In this study, the MG63 cells cultured on RF-50W and RF-200W exhibited more spreading (Fig. 2) compared to the control group. Plasma treatment can improve cell adhesion, particularly on the hydrophilic surface. The cytoskeletal organization, governs osteoblastic cell adhesion, may be influenced by a rough titanium surface. Feng et al. reported that the basic hydroxyl (OH)b groups and the polar component are more important than the acidic hydroxyl (OH)a groups and the dispersion component of the total surface energy. Thus, (OH)b groups play a crucial role in osteoblast–titanium interaction. Titanium surfaces with dissociated (OH)b groups have more positive charges. Previous studies reported that a high content of OH groups, a rough structure, and a charged surface can induce bone-related cells to express adhesion proteins, especially actin and vinculin.22, 23, 24 The initial attachment of cells on the substrate is a key factor in biomaterial design and development.

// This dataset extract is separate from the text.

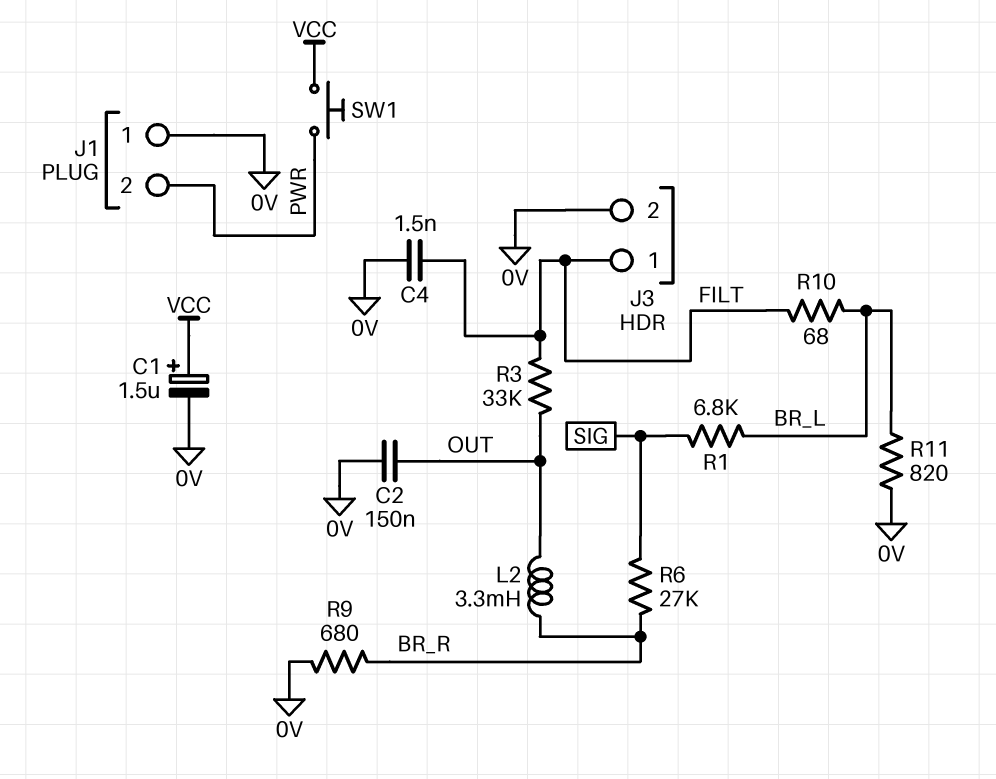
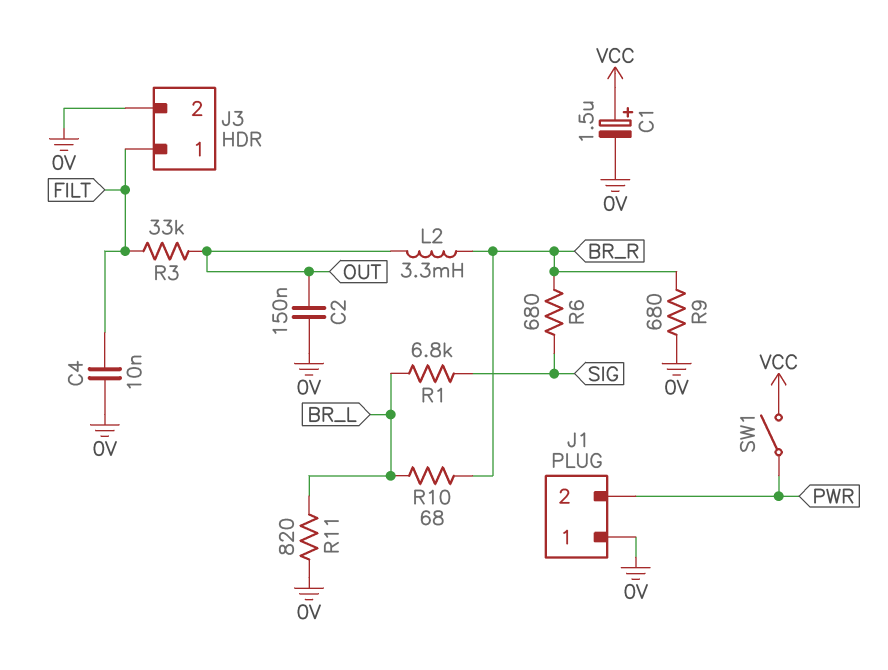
C4: 1.5nF (0V, FILT) -> 10nF (0V, FILT)
R6: 27k (BR_R, SIG) -> 680 (BR_R, SIG)
R10: 68 (BR_L, FILT) -> 68 (BR_L, BR_R)
SW1: button (PWR, VCC) -> switch (PWR, VCC)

The protein adsorption of DC-50W and RF-50W are statistically different in our previous study shown in Table 1. Cell behavior including cell attachment and spreading is strongly influenced by the protein adsorption. Fig. 2B,C showed attachment morphology containing actin filaments and there is more actin filaments of RF-50W than DC-50W at 1 h although the Ti—OH ratio showed no significant difference. The cell cytoskeleton was both flatter for RF-50W and RF-200W at 1 h but RF-200W expressed higher actin filaments on at 24 h. The in vitro cell response may be correlated with in vivo bone healing and regeneration. This means that good cell adhesion triggers subsequent responses, including new bone formation. Dense bone formation appeared on DC-50W, RF-50W, and RF-200W samples, indicating better osseointegration than the control. However, at 8 weeks, only RF-200W showed statistically difference (Fig. 5), which may be due to the different type of plasma treatment and plasma power. At both 4 and 8 weeks, there was a linear correlation between basic Ti—OH and the BIC ratio (Fig. 6).

Figure 6

Effects of basic Ti—OH on BIC ratio. Increasing basic Ti—OH increased BIC ratios.

In conclusion, plasma treatment was used to introduce functional OH groups on SLA-treated titanium surfaces without changing the surface topography and roughness. The abundant functional OH groups made the surface hydrophilic, enhancing cell adhesion and promoting the cytoskeleton to express focal adhesions. BIC analysis showed RF plasma treatment created surface with good cell affinity and in vivo examines more new bone formation than other groups. Furthermore, the abundant OH groups introduced by plasma treatments and basic Ti—OH groups had positive effects on BIC. Moreover, the basic Ti—OH showed a greater effect on bone regeneration. We propose that RF-plasma treatment can help to enhance bone healing at the early stage.

Conflicts of interest

The authors have no conflicts of interest relevant to this article.